Post by smitcat » Wed Mar 27, 2019 7:46 am

tibbitts wrote:
Tue Mar 26, 2019 9:50 pm
I don't understand how a 17ft Boston Whaler even entered the conversation as it is completely inappropriate for the OP's stated requirements. I understand the BW safety features (I had a non-BW boat that did indeed sink - and it was built the year before positive upright flotation was required) but there is more to a boat than merely staying afloat.

I can't really imagine having a house on a lake, with a dock no less, and not having a boat. Of course there are many different choices, and to some extent the choice will depend on the characteristics of the water - how rough it gets. If you can only use the boat on certain days and in certain parts of the lake that would be... limiting. Of course if the boat is on something like one of the Great Lakes for example, well, sometimes you have to accept some limitations.
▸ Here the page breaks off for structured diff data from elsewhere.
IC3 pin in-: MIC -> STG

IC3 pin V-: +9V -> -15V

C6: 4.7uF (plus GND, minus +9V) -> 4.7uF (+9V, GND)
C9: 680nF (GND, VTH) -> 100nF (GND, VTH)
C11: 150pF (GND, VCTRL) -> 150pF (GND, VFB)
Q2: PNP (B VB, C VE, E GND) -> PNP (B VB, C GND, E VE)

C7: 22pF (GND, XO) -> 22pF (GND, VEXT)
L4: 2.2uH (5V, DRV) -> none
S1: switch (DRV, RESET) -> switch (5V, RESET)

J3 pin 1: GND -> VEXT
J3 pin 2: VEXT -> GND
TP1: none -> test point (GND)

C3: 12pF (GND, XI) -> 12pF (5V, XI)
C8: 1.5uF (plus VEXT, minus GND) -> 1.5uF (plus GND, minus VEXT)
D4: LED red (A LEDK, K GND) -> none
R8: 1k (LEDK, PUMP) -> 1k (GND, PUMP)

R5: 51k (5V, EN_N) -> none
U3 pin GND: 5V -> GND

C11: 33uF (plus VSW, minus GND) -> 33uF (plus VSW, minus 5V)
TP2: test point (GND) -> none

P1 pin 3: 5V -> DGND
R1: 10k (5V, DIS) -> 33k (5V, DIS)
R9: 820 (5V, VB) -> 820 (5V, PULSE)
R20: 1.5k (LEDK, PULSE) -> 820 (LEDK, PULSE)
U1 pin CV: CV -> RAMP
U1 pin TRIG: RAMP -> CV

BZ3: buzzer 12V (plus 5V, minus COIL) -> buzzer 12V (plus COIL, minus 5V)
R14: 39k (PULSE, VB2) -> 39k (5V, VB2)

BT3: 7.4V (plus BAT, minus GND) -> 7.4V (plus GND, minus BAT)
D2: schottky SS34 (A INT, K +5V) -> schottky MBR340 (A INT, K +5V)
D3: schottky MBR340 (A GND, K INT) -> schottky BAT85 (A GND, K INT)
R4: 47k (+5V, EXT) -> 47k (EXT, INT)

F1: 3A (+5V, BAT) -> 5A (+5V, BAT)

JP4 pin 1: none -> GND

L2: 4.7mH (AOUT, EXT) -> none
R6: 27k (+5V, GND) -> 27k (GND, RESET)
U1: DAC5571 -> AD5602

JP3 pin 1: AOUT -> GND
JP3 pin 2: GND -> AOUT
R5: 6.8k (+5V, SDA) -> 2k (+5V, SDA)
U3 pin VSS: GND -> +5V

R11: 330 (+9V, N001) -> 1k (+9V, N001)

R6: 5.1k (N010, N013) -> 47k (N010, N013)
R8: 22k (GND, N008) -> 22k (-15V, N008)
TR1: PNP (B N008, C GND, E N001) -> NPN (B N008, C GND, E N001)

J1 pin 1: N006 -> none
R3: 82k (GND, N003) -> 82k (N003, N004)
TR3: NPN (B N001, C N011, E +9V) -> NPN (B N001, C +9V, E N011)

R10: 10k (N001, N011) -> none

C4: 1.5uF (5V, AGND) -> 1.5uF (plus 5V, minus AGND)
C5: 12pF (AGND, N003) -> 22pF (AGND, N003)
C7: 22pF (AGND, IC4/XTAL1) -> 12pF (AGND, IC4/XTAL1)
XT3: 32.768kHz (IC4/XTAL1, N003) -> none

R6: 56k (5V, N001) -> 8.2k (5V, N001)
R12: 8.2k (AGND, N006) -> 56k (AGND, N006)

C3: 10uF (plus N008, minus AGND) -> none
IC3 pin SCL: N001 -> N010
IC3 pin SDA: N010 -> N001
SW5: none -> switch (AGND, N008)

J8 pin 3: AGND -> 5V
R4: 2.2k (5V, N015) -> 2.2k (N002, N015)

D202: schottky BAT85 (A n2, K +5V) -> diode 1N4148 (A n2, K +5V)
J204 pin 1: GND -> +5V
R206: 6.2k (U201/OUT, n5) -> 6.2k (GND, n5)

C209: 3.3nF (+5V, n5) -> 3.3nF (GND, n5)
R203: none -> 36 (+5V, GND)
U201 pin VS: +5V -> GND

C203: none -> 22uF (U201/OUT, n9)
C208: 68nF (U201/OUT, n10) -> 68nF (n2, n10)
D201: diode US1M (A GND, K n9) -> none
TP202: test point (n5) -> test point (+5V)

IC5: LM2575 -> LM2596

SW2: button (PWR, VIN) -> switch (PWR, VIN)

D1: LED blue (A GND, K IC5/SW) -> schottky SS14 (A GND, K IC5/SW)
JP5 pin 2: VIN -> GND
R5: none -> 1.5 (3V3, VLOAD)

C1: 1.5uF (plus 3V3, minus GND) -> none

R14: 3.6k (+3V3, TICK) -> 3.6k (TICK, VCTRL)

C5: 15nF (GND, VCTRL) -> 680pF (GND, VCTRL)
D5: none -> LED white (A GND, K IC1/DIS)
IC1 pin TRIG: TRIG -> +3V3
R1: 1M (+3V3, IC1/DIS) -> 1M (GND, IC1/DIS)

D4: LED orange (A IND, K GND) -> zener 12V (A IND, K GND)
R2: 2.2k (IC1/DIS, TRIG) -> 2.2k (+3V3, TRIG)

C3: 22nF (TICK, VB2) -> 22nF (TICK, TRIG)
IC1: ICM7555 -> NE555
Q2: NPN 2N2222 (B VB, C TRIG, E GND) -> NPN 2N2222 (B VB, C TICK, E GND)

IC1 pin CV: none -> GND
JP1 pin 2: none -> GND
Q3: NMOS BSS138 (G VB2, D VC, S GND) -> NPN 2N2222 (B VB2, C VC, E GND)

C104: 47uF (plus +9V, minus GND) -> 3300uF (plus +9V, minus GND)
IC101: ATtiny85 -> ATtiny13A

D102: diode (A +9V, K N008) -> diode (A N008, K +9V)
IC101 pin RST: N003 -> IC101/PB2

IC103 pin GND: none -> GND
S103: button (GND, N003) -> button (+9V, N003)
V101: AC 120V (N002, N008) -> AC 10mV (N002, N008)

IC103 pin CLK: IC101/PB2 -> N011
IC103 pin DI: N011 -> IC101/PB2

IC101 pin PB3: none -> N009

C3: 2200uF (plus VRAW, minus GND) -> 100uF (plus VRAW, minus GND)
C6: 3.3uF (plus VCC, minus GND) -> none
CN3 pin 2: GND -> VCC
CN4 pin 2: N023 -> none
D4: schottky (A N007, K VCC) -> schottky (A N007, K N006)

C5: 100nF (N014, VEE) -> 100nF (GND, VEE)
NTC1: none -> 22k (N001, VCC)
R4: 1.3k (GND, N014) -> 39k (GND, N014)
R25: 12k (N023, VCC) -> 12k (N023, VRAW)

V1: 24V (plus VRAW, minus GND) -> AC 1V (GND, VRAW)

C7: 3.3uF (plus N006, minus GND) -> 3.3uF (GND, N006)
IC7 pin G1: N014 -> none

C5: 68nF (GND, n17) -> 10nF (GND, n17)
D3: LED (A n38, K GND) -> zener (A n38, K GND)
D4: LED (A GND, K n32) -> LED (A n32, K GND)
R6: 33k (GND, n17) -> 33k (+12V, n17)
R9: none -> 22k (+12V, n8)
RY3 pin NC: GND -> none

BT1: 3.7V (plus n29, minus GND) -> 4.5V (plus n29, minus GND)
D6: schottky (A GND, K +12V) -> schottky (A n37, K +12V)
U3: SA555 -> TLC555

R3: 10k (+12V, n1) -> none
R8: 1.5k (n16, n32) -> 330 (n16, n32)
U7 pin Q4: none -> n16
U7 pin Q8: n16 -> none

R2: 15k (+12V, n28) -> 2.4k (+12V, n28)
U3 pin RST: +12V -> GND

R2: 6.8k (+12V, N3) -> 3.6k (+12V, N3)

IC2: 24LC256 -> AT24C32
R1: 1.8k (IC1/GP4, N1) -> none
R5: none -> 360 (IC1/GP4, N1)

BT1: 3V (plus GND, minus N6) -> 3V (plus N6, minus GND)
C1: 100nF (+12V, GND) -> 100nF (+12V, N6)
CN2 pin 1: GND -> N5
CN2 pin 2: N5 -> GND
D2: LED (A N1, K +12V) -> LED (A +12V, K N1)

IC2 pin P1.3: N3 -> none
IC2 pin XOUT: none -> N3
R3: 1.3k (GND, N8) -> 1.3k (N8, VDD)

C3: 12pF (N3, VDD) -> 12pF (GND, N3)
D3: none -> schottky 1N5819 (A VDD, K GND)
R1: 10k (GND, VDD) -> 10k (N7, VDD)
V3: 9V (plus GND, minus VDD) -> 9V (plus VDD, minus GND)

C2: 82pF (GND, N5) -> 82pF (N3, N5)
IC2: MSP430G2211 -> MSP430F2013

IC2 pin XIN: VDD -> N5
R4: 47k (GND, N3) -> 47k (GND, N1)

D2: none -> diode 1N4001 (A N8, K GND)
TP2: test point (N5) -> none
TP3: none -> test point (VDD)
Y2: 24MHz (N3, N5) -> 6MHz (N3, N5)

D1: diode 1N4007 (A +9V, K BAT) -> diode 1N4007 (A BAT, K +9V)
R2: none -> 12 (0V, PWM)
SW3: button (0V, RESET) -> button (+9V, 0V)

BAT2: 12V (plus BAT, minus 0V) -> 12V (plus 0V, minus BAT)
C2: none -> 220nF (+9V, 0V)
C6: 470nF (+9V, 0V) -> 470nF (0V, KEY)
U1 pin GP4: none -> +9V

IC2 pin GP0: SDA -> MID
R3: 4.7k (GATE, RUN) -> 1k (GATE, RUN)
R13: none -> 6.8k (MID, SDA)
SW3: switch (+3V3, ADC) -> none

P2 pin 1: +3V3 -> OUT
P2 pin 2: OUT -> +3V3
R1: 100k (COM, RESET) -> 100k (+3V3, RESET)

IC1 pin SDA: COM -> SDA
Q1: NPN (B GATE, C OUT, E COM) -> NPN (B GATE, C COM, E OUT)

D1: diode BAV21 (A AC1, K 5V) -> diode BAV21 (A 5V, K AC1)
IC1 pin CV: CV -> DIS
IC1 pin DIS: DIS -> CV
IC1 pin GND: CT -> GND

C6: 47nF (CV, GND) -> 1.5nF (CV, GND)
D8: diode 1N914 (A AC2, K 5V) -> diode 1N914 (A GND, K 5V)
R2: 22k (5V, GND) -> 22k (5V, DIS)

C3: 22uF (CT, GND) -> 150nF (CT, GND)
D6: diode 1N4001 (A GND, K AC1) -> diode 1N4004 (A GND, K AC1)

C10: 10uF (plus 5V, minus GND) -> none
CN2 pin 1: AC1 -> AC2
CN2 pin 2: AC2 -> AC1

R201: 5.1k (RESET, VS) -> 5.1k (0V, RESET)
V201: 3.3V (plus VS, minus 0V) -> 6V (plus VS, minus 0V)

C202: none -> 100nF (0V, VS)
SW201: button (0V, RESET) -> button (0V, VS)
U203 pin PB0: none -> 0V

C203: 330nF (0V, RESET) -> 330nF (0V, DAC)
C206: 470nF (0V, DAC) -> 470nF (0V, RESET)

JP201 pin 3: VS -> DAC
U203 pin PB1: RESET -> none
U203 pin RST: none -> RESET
Boat and motor technology has changed a lot since I owned one, although it seems that today there are greater differences between brands/models. For example with outboard motors, now you have a choice two or four stroke, and some of the maintenance on four strokes is kind of alarming. I mean, I thought I was done with valve adjustments when I retired the Slant Six (actually even it had moved on to hydraulic lifters very late in its life.) And timing belts on interference engines? Oh my, that's concerning.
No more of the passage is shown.